After collection and processing, data need to be organised to produce useful information. It helps to be familiar with some definitions when organising data. This section outlines those definitions and provides some simple techniques for organising and presenting data.

VARIABLES

Definition

The word variable is often used in the study of statistics and so it is important to understand its meaning. A variable is:

ANY TRAIT THAT IDENTIFIES DIFFERENT VALUES FOR DIFFERENT PEOPLE OR ITEMS.

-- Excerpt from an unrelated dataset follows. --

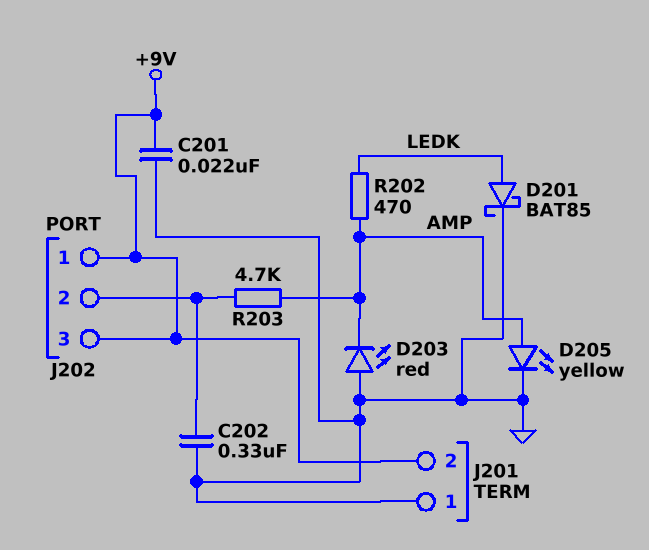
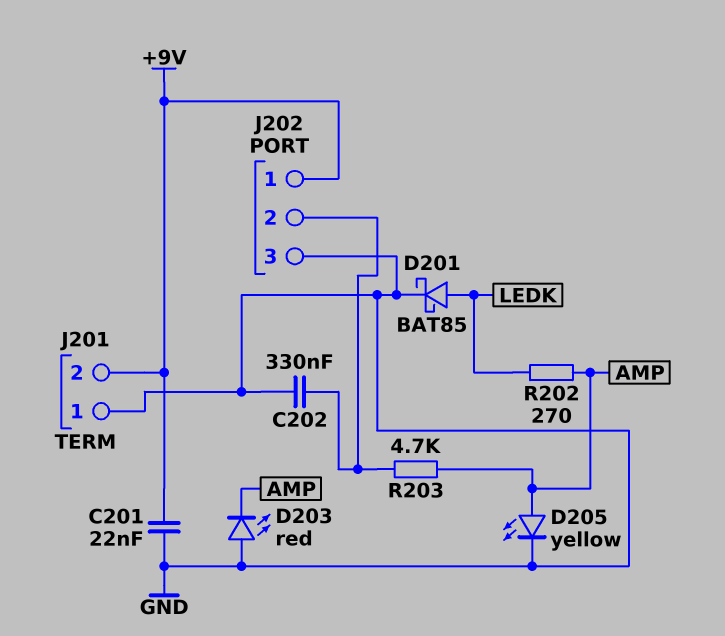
J202 pin 3: +9V -> GND
R202: 470 (AMP, LEDK) -> 270 (AMP, LEDK)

Height, age, amount of income, country of birth, grades obtained at school and type of housing are examples of variables. Variables may be classified into various categories, some of which are outlined in the following pages.


NOMINAL VARIABLES

A nominal (also called categorical) variable is one that describes a name or category.

EXAMPLE

1. The method of travel to work by people in Darwin at the time of the 1996 Census was:

Method of travel to work
Number of people

CAR AS DRIVER
23,617
CAR AS PASSENGER
3,699
BICYCLE
1,335
WALKED
1,703
BUS
1,335
WORKED AT HOME
1,012
MOTOR BIKE/SCOOTER
577
TAXI
284
TRAIN
25
FERRY/TRAM
11


In this case the variable ‘method of travel to work’ is nominal because it describes a name.


NUMERIC VARIABLE

A numeric variable is one that describes a numerically measured value. However, not all variables described by numbers are numeric. For example, the age of a person is a numeric variable, but their year of birth, despite being a number, is a nominal variable.

Numeric variables may be either continuous or discrete:


CONTINUOUS VARIABLE

A variable is said to be continuous if it can take any value within a certain range. Examples of continuous variables may be distance, age or temperature.

The measurement of a continuous variable is restricted by the methods used, or by the accuracy of the measuring instruments. For example, the height of a student is a continuous variable because a student may be 1.6321748755... metres tall.
However, when the height of a person is measured, it is usually only measured to the nearest centimetre. Thus, this student’s height would be recorded as 1.63m.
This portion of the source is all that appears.